Votar o no votar: ciudadanas de derecho

Se aproximan elecciones autonómicas en Cataluña y la población se debate entre distintas opciones políticas, entre votar o no votar, entre el voto útil y el voto ideológico, entre la abstención y la nulidad…

Elecciones libres, el acto de votar, un hecho que más de 30 generaciones en el Estado español han vivido con la normalidad propia de una sociedad democrática.

Pero bien sabemos que las elecciones libres no son algo tan habitual sino más bien un privilegio, no sólo de las sociedades llamadas democráticas sino también de aquellas personas consideradas ciudadanas. Así, la posesión de la ciudadanía otorga el derecho a elegir por quien ser gobernado o gobernada.

La Revolución Francesa fundó la ciudadanía moderna bajo la premisa de una humanidad compartida que convertía a todos los individuos en seres iguales ante la ley. Sin embargo, esta ciudadanía, esta fraternidad humana, no se hacía extensible a todas las personas: esclav@s, mujeres, niñ@s, personas sin patrimonio, fueron excluidas de la ciudadanía y por tanto del derecho al voto.

De este modo, las mujeres entraron en la nación ciudadana por la puerta trasera, invitadas a la fiesta democrática más como una concesión que por derecho propio.
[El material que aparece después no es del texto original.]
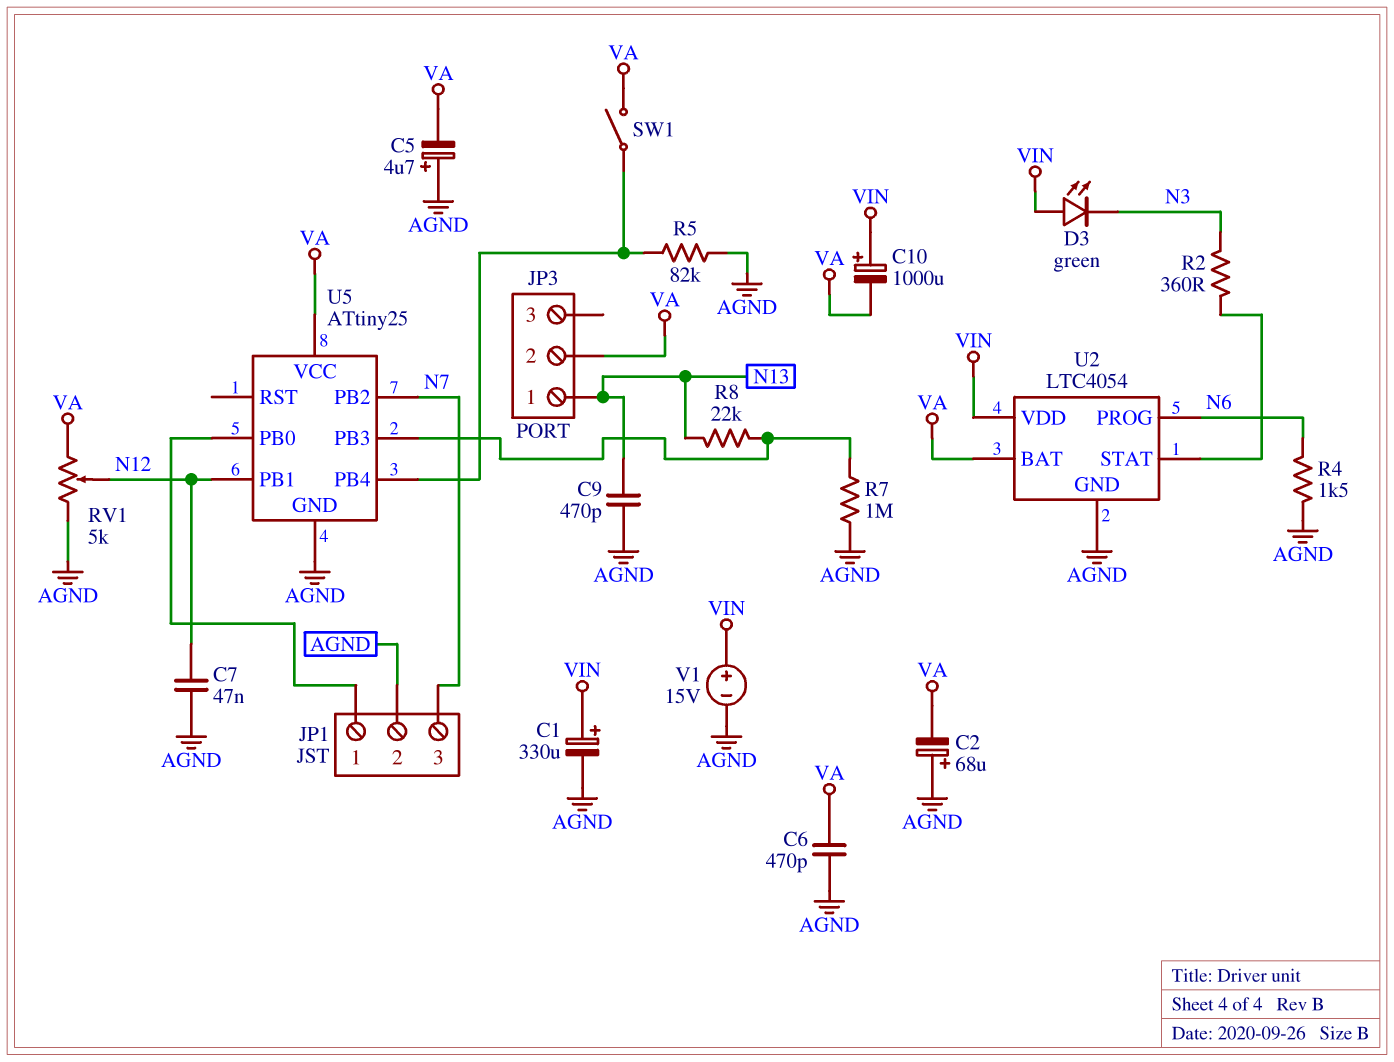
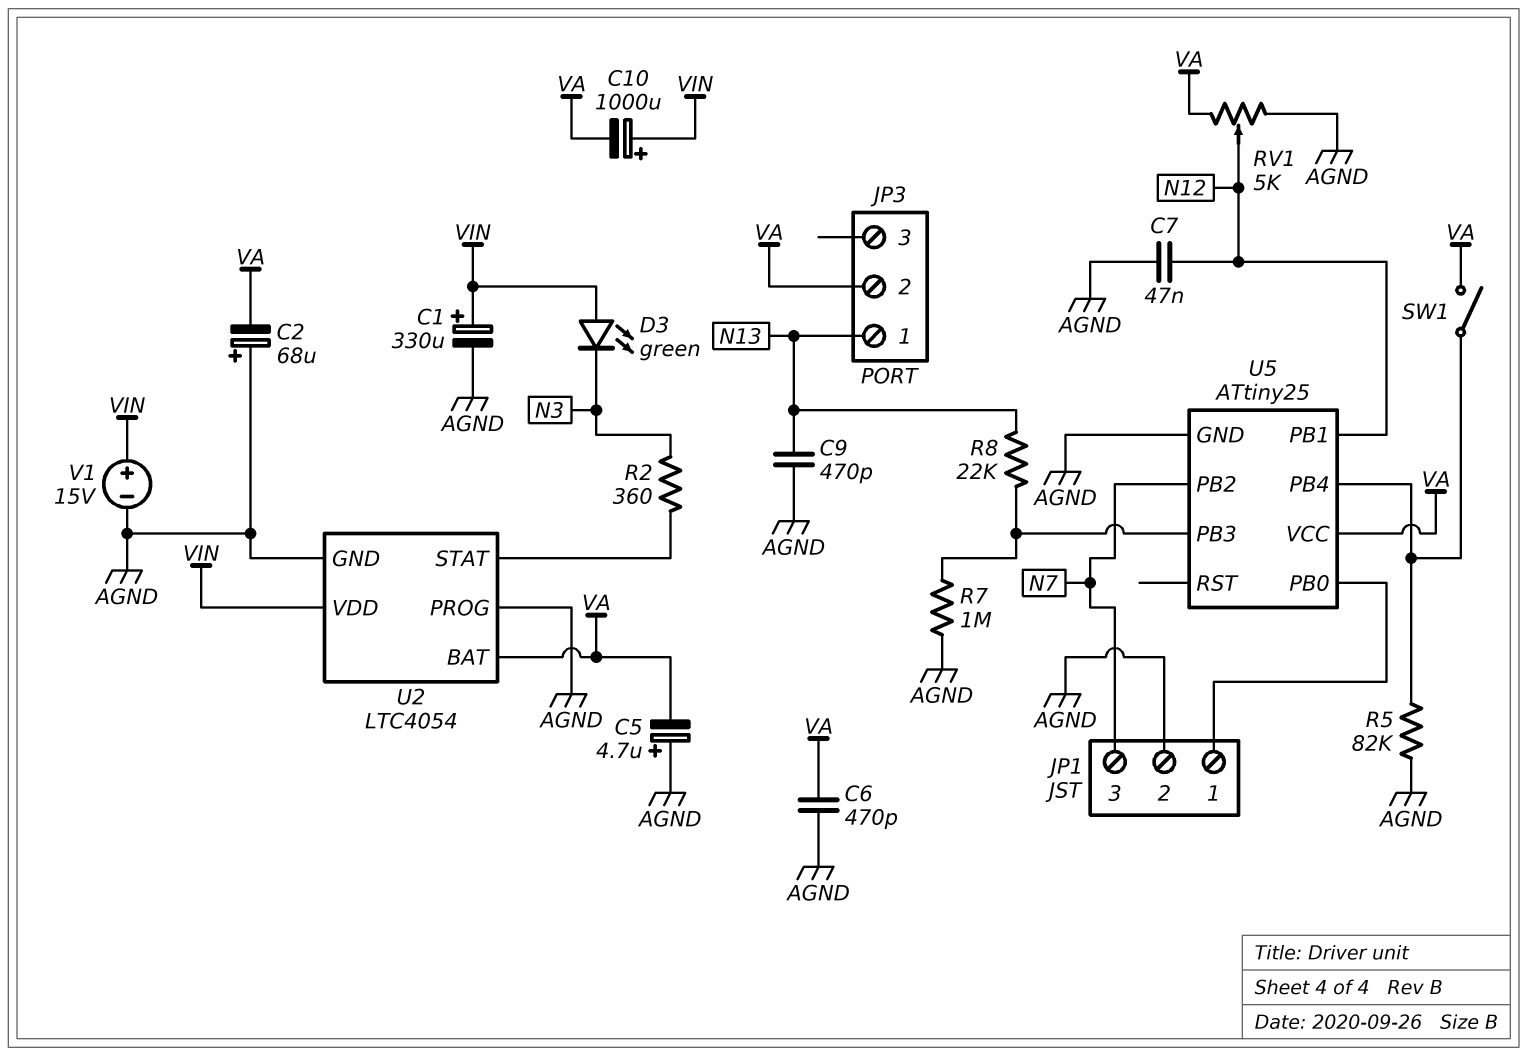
R4: 1.5k (AGND, N6) -> none
U2 pin PROG: N6 -> AGND

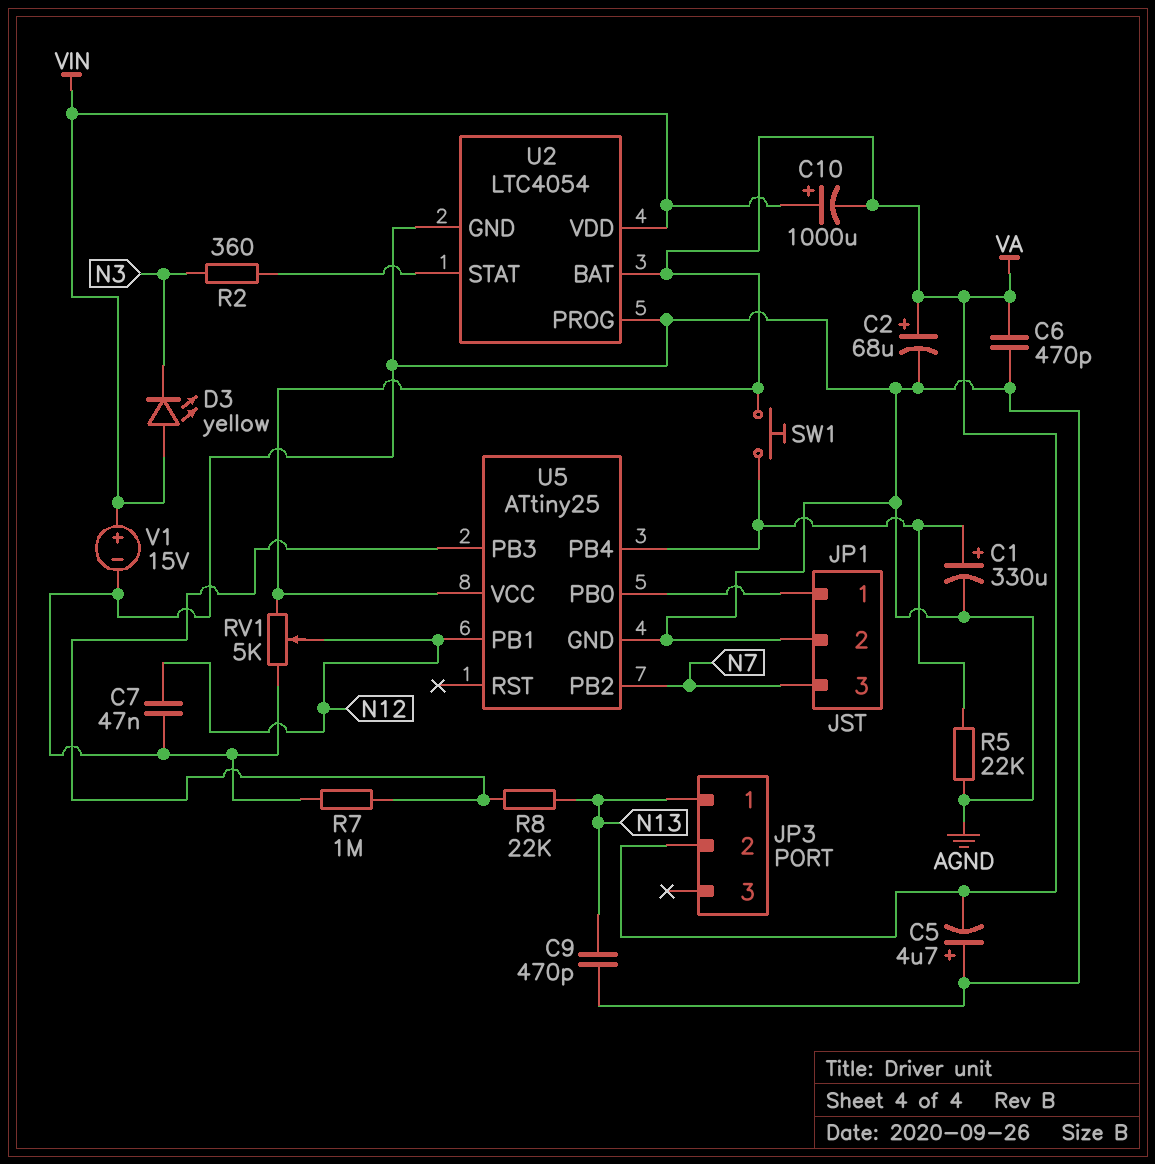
C1: 330uF (plus VIN, minus AGND) -> 330uF (plus U5/PB4, minus AGND)
C2: 68uF (plus AGND, minus VA) -> 68uF (plus VA, minus AGND)
D3: LED green (A VIN, K N3) -> LED yellow (A VIN, K N3)
R5: 82k (AGND, U5/PB4) -> 22k (AGND, U5/PB4)
SW1: switch (U5/PB4, VA) -> button (U5/PB4, VA)

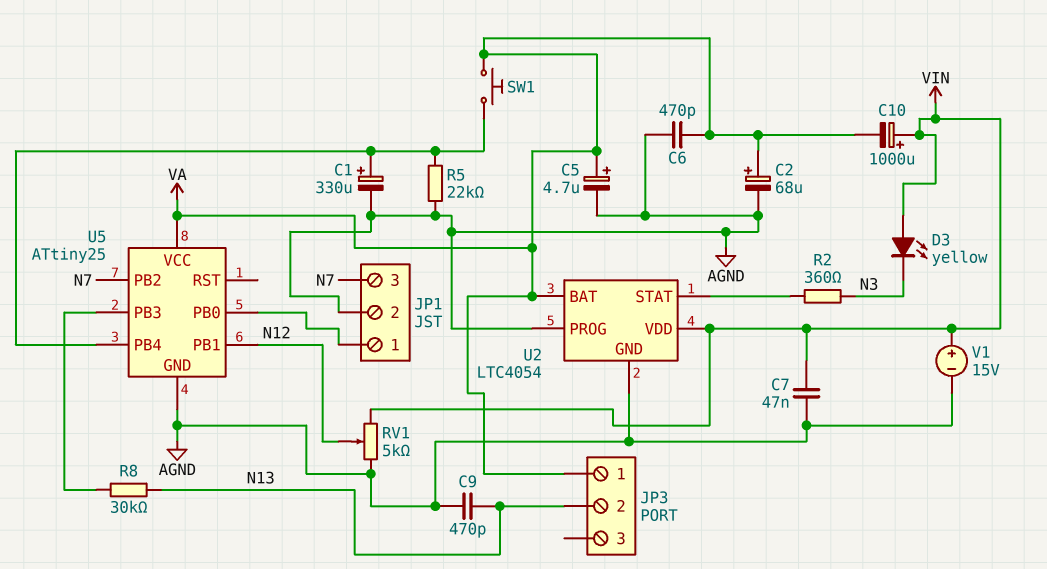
C5: 4.7uF (plus AGND, minus VA) -> 4.7uF (plus VA, minus AGND)
C7: 47nF (AGND, N12) -> 47nF (AGND, VIN)
JP3 pin 1: N13 -> VA
JP3 pin 2: VA -> N13
R7: 1M (AGND, U5/PB3) -> none
R8: 22k (N13, U5/PB3) -> 30k (N13, U5/PB3)
RV1: 5k (AGND, VA, wiper N12) -> 5k (AGND, VIN, wiper N12)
Reflejo de ello ha sido la larga lucha por el voto femenino, alcanzado en algunos países en épocas escandalosamente recientes.

El primer lugar en el planeta en el que se admitió el voto femenino (siempre en el contexto de las estructuras estatales modernas, no hablamos aquí de la participación de las mujeres en el marco de otras formas comunitarias de gobierno) fue el estado de Nueva Jersey en 1776: por error. El redactado de la Constitución de aquel Estado admitía el voto de todas las “personas” residentes cuyo patrimonio fuese al menos de 50 libras. Pronto se dieron cuenta de las graves consecuencias de aquél error – ¡las mujeres con patrimonio podían votar! – y, en 1807, modificaron el artículo 4 de la Constitución, matizando que sólo podían votar quienes fueran “libres, blancos y varones” (y ricos, claro). Aprendieron pronto, en Nueva Jersey, que el genérico masculino nunca es neutro, y que al nombrar al hombre no se alude al conjunto de la humanidad, que el lenguaje androcéntrico delimita el acceso de las mujeres a los derechos que son exclusividad del varón.

En el Estado español, las primeras elecciones en las que las mujeres pudieron ejercer el derecho al voto fueron las del 19 de noviembre de 1933, hace ya casi 82 años: fueron las segundas elecciones generales de la República proclamada el 14 de abril de 1931.

El papel que jugó la diputada del Partido Radical, Clara Campoamor, en la consecución del voto femenino fue clave: ésta defendió encarnizadamente, en largos debates parlamentarios, el derecho de las mujeres a ejercer el voto, librando duros combates dialécticos y políticos, incluso frente a mujeres de talante marcadamente progresista, como la diputada del Partido Radical Socialista Victoria Kent.

“Resolved lo que queráis, pero afrontando la responsabilidad de dar entrada a esa mitad de género humano en política, para que la política sea cosa de dos, porque solo hay una cosa que hace un sexo solo: alumbrar; las demás las hacemos todos en común, y no podéis venir aquí vosotros a legislar, a votar impuestos, a dictar deberes, a legislar sobre la raza humana, sobre la mujer y sobre el hijo, aislados, fuera de nosotras” (Clara Campoamor: “El voto femenino y yo, mi pecado mortal).

Paradójicamente Clara murió en 1972, exiliada en Suiza, sólo unos meses después de que la Confederación Helvética fuera el último país europeo en aprovar el voto femeninoSuffragettes-9b.

Hoy, ante unas nuevas elecciones, las mujeres nos enfrentamos a la obligación de decidir, decidir si participamos o no y, en su caso, a quién otorgamos nuestro voto. Lo que realmente importa es que, al margen de nuestra opción, de si ejercemos o no nuestro derecho al voto, contemos con la libertad de ejercerlo y no olvidemos la lucha histórica que muchas mujeres lidiaron para concedernos esta libertad.